Я рискнулъ возразить петербургскому полицеймейстеру Ш., какъ нѣкогда — съ гораздо меньшимъ рискомъ! — возразилъ московскому оберъ-полицеймейстеру ген. Трепову сдержанно и мягко:
— Товарищъ Ш., Вы неправы. Мнѣ кажется, что у революционера должно быть мягкое дѣтское сердце. Горячiй умъ и сильная воля, но сердце мягкое. Только при такомъ сочетанiи революцюнеръ, встрѣтивъ на улицѣ старика или ребенка изъ вражескаго стана, не воткнетъ имъ кинжала въ животъ…
Акта начинался. Пронзивъ меня острымъ взглядомъ выпуклыхъ глазъ, Ш. произнесъ совершенно неожиданную фразу, какъ будто не вязавшуюся съ темой нашей бесѣды.
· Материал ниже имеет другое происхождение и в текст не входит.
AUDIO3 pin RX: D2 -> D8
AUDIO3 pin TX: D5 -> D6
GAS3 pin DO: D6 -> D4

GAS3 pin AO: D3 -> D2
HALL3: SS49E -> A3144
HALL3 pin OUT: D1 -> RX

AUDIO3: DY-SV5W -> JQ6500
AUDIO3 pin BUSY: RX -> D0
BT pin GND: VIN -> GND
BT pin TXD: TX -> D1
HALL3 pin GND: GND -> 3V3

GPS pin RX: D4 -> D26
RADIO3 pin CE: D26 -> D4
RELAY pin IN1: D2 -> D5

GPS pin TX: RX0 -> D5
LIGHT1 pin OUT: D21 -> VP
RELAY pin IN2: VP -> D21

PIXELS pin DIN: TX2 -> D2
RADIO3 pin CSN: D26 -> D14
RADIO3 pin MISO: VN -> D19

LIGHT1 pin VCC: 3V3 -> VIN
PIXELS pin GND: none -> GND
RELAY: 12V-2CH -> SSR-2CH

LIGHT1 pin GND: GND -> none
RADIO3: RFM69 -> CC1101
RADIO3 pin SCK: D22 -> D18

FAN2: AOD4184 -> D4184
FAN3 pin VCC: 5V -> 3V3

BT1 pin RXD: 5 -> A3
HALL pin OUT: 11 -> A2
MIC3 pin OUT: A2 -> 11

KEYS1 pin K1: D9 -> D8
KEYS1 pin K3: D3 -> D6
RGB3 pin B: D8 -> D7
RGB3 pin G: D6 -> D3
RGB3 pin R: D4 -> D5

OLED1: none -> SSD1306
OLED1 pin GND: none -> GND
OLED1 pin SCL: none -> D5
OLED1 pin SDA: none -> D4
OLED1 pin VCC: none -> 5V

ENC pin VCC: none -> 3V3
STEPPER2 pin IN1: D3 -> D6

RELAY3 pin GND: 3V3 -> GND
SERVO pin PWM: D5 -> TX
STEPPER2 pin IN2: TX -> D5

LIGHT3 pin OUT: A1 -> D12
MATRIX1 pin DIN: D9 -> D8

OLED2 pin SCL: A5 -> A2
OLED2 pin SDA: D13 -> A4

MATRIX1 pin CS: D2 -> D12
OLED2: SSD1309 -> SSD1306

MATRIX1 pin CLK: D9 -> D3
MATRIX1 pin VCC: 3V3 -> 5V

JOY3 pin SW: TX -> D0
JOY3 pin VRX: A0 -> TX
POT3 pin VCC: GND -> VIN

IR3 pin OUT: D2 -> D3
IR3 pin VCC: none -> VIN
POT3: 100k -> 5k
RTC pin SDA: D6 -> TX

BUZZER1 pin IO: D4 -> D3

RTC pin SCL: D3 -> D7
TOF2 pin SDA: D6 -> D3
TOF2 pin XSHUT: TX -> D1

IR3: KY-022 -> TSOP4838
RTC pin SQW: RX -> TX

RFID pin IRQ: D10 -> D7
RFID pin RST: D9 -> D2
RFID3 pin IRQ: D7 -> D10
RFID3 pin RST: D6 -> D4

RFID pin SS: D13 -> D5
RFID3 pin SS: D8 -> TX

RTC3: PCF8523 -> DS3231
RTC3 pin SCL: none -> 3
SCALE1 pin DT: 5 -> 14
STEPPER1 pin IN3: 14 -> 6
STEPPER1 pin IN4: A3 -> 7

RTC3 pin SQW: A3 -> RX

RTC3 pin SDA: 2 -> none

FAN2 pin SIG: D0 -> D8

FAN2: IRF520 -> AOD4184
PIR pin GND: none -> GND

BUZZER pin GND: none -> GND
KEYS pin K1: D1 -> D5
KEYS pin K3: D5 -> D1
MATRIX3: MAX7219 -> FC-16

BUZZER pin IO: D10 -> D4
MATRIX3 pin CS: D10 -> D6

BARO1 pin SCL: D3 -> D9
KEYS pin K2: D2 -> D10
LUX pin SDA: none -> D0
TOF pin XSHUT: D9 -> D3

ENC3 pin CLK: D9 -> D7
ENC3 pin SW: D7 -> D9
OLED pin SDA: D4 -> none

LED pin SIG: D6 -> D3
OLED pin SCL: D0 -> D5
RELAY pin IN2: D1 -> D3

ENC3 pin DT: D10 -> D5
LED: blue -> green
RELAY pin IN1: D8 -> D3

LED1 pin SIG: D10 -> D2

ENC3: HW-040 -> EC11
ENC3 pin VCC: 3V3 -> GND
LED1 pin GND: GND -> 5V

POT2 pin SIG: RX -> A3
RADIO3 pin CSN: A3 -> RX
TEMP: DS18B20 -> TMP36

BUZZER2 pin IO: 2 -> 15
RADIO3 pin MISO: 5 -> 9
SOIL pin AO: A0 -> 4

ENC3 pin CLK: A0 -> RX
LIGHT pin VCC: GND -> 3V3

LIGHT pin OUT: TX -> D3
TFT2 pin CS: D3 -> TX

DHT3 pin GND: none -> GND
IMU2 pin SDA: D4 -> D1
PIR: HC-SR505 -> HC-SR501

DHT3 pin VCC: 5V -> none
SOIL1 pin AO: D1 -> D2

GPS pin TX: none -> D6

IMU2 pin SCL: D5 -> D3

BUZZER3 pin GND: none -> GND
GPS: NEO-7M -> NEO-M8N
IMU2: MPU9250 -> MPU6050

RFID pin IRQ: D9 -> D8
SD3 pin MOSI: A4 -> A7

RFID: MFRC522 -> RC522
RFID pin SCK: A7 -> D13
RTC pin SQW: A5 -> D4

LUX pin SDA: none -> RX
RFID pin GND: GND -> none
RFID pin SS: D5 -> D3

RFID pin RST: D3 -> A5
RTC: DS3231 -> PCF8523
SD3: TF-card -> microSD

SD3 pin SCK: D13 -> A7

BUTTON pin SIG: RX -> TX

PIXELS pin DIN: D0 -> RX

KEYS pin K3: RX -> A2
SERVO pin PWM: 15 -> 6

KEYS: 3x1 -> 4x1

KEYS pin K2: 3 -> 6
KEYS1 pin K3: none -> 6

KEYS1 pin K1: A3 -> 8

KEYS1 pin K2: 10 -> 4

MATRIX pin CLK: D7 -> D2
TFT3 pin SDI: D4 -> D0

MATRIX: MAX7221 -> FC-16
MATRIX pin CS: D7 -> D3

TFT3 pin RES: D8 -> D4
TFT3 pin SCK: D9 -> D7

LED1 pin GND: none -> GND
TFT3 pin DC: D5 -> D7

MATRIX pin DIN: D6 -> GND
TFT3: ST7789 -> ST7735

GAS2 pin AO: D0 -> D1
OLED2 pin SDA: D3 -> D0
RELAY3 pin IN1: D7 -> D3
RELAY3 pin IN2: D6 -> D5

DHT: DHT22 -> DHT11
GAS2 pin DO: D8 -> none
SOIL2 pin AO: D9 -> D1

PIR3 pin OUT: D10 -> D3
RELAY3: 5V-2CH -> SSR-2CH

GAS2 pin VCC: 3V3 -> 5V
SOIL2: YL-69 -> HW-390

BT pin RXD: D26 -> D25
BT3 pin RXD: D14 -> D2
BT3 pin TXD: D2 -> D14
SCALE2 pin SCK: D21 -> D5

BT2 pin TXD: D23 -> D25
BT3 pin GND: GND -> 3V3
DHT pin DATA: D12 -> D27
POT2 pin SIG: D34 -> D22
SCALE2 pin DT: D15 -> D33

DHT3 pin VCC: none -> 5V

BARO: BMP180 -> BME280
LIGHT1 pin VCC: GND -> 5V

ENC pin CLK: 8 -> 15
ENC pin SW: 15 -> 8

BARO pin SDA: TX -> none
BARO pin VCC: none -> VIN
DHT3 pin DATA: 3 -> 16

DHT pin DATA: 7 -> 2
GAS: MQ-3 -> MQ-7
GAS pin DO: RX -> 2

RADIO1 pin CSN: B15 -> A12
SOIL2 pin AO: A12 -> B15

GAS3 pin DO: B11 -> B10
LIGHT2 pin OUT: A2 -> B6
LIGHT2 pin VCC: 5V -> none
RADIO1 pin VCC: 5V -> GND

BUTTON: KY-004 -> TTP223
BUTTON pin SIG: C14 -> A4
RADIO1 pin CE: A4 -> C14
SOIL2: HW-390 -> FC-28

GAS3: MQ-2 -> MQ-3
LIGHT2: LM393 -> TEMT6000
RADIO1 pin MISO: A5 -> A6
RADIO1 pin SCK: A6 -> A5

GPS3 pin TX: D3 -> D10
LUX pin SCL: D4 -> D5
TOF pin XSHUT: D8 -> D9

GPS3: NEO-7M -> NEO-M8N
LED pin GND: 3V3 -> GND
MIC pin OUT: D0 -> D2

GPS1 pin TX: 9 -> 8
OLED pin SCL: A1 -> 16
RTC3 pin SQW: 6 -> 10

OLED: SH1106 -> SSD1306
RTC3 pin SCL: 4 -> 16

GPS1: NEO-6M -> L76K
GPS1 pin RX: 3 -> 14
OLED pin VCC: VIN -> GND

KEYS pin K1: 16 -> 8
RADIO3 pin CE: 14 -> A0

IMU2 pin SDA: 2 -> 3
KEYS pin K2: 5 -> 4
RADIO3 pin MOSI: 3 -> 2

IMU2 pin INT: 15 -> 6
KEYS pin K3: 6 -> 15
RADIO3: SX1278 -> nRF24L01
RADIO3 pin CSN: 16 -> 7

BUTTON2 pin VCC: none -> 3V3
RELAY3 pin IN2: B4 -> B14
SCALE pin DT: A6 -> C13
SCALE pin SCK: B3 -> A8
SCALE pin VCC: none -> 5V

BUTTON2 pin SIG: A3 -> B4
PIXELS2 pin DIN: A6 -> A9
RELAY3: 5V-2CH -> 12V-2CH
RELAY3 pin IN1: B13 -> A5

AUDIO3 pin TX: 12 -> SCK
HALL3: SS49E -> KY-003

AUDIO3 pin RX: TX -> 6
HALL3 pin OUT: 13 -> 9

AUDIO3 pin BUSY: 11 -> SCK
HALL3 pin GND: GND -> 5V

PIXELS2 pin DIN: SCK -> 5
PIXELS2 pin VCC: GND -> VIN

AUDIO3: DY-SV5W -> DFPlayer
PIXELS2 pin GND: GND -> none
— Довольно скушно пить чай, Шаляпинъ, — не правда ли?
И затѣмъ прибавилъ тихо, чтобы его не слышали:
— Лучше бы намъ посидѣть за бутылкой хорошаго вина. Интересно было бы мнѣ съ Вами поговорить.
— Что же, выпьемъ какъ нибудь, — сказалъ я.
Голосъ Ш. звучалъ мягко. Мнѣ показалось, что желанiе «потолковать» было несомнѣнно связано с вопросомъ, какое должно быть у революцiонера сердце…
Я подумалъ, помнится, что не все ясно въ сердцахъ этихъ людей, оффицiально восхваляющихъ непоколебимую доблесть стали…
Мы разстались съ крѣпкимъ рукопожатiемъ. Но курьезно, что, хотя мы съ Ш. еще не разъ встрѣчались, и именно за бутылкой вина, разговоровъ о революцiи онъ явно избѣгалъ. Въ нашемъ винѣ, вопреки латинской поговоркѣ — in vino veritas, — была какая то недоговоренность…
Революцiя шла полнымъ ходомъ. Власть обосновалась, укрѣпилась какъ будто и окопалась въ своихъ твердыняхъ, оберегаемая милицiонерами, чекистами и солдатами, но жизнь, матерiальная жизнь людей, которымъ эта власть сулила счастье, становилась все бѣднѣе и тяжелѣе. Покатилась жизнь внизъ. Въ городахъ уже показался призракъ голода. На улицахъ, поджавъ подъ стянутые животы всѣ четыре ноги, сидѣли костлявыя лошади безъ хозяевъ. Сердобольные граждане, доставая гдѣ то клочекъ сѣна, тащили его лошади, подсовывая ей этотъ маленькiй кусочекъ жизни подъ морду. Но у бѣдной лошадки глаза были уже залиты какъ бы коллодiумомъ, и она уже не видѣла и не чувствовала этого сѣна — умирала… А поздно ночью или рано утромъ какiе то обыватели изъ переулковъ выходили съ перочинными ножиками и вырѣзывали филейныя части лошади, которая, конечно, уже не знала, что все это дѣлается не только для блага народа, но и для ея собственнаго блага…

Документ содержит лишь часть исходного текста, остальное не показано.